Verfahren zur Lokalisation eines Retrovirus, umfassend das Inkubieren eines Kulturmediums, das das Retrovirus enthält, das mit einer wirksamen Menge von einem funktionellen Stoff, der eine Retrovirusbindungsdomäne besitzt, die sich von einem Fibroblastenwachstumsfaktor, einem Kollagen oder einem Polylysin ableitet, in Kontakt gebracht wurde.
Verfahren zur Lokalisation nach Anspruch 20, wobei der funktionelle Stoff immobilisiert ist.

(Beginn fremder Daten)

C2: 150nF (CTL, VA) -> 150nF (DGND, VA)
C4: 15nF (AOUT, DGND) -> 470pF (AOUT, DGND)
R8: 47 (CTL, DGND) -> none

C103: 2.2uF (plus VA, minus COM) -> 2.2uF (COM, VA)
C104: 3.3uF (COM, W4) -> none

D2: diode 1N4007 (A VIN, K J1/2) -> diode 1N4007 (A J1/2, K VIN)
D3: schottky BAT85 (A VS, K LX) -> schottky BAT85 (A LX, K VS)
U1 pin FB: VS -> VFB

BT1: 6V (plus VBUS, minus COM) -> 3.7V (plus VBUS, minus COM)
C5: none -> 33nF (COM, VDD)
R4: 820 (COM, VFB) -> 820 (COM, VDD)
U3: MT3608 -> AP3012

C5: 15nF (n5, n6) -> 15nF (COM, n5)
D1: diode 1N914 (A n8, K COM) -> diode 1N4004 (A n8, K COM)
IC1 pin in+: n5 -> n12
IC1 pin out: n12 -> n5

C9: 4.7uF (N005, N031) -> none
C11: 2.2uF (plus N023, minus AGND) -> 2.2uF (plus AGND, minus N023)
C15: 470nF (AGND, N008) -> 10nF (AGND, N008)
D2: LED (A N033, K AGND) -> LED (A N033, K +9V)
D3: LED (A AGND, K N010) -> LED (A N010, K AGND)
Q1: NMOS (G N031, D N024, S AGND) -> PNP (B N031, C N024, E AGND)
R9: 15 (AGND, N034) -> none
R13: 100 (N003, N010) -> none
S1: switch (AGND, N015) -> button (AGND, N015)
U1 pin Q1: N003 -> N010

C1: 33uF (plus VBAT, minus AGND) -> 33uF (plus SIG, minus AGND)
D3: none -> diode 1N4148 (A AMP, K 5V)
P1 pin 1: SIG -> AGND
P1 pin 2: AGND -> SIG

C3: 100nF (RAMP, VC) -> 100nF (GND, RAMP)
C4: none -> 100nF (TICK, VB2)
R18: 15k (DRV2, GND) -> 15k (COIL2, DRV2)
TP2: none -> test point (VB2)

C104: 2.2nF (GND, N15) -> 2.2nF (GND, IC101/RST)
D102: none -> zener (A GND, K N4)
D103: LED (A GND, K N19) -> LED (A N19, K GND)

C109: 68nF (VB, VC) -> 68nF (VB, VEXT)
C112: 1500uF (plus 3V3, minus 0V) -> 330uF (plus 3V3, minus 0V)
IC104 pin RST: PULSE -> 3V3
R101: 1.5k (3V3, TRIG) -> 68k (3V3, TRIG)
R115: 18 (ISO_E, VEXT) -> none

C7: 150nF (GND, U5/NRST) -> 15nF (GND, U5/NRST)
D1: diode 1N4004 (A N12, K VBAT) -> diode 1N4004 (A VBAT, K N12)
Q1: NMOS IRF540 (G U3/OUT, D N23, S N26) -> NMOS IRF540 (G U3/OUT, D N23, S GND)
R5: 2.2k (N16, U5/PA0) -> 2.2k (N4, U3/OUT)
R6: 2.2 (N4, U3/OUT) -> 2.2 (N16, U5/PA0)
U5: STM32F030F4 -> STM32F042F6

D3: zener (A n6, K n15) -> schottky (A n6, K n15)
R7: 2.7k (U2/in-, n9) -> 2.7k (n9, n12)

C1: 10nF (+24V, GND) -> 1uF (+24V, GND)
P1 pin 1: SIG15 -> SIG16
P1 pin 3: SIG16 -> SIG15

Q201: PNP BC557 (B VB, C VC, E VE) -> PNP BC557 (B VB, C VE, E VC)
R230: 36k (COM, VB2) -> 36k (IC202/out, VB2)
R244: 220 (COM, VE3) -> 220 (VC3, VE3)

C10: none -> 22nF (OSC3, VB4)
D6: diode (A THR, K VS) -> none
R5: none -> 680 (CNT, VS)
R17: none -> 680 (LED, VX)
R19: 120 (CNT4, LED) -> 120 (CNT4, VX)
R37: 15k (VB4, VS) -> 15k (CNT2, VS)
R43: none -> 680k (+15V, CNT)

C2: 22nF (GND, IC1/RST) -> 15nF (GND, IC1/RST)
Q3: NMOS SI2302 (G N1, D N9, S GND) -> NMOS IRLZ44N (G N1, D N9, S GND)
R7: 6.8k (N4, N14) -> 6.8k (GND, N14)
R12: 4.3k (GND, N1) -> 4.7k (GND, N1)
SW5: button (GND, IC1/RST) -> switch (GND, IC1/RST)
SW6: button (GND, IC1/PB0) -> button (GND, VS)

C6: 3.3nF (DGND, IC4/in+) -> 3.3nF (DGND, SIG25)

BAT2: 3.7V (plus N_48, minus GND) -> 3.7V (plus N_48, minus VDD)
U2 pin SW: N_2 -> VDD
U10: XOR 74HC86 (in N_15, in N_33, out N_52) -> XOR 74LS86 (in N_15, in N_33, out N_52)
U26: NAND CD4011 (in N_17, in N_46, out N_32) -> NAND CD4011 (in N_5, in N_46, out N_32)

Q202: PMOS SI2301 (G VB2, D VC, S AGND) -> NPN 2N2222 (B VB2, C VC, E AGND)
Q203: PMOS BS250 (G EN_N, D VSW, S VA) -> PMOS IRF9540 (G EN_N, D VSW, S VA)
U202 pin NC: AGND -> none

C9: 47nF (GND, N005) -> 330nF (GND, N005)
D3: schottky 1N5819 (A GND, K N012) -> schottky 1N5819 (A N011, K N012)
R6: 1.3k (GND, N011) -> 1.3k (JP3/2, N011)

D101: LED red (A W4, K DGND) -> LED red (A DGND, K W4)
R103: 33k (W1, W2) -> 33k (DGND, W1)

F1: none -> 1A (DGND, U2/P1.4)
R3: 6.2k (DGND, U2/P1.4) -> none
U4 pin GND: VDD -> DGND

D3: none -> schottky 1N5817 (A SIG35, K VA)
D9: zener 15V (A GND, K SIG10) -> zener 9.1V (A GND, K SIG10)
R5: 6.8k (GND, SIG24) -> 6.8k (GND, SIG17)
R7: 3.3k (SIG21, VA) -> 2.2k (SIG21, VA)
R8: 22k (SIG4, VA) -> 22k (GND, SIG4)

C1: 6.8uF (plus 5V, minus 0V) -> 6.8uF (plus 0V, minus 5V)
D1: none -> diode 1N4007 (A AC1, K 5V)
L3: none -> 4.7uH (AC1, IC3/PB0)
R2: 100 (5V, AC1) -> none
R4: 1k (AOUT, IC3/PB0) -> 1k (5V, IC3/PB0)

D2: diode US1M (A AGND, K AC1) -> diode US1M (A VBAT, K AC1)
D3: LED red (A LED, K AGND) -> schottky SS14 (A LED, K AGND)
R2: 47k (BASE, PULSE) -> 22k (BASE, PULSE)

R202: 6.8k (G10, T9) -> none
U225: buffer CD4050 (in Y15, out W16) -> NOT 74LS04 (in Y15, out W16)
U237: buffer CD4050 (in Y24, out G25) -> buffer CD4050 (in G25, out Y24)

Verfahren nach einem der Ansprüche 1 bis 9, wobei die Zielzellen Zellen sind, ausgewählt aus Stammzellen, hämatopoetischen Zellen, nicht-adhärenten mononuklearen Zellen mit geringer Dichte, adhärenten Zellen, Knochenmarkszellen, hämatopoetischen Stammzellen, peripheren Blutstammzellen, Nabel-Blutzellen, fötalen hämatopoetischen Stammzellen, embryoplastischen Stammzellen, embryonalen Zellen, primordialen Keimzellen, Oozyten, Oogonien, Ovum, Spermatozyten, Samenzellen, CD 34 +-Zellen, C-Kit +-Zellen, multifunktionellen hämatopoetischen Vorläuferzellen, unifunktionellen hämatopoetischen Vorläuferzellen, Erythrozytenvorläuferzellen, lymphozytische Vorläuferzellen, ausgereifte Blutzellen, Lymphozyten, B-Zellen, T-Zellen, Fibroblasten, Neuroblasten, Nervenzellen, Endothelzellen, angioendotheliale Zellen, Leberzellen, Myoblasten, Skelettmuskelzellen, Glattmuskelzellen, Krebszellen, Myelomzellen und Leukämiezellen.
Verfahren nach einem der Ansprüche 1 bis 9, 11 bis 18, 20 und 21, wobei das Retrovirus ein exogenes Gen einschließt.
Verfahren nach Anspruch 23, wobei das Retrovirus ein rekombinanter retroviraler Vektor ist.
Verfahren nach Anspruch 23, wobei das Retrovirus ein replikationsdefizienter rekombinanter retroviraler Vektor ist.
Polypeptid entsprechend SEQ. ID No. 13, SEQ. ID No. 30 oder SEQ. ID No. 5 des Sequenzprotokolls oder einem Polypeptid, das eine Aminosäuresequenz besitzt, in der eine Deletion, Substitution, Insertion und/oder Addition von einer oder mehreren Aminosäure(n) in SEQ ID No. 13, SEQ ID No. 30 oder SEQ ID No. 5 vorhanden ist/sind, wobei die Retrovirusbindungsaktivität oder sowohl die Retrovirusbindungsaktivität als auch die Zielzellaktivität, die einen Gentransfer mit hoher Wirksamkeit bewirken kann/können, aufrecht erhalten wird/werden.
Gen, das für das Polypeptid nach Anspruch 26 kodiert.
Gen nach Anspruch 27, das in den SEQ ID Nos. 17, 33 oder 26 des Sequenzprotokolls wiedergegeben ist.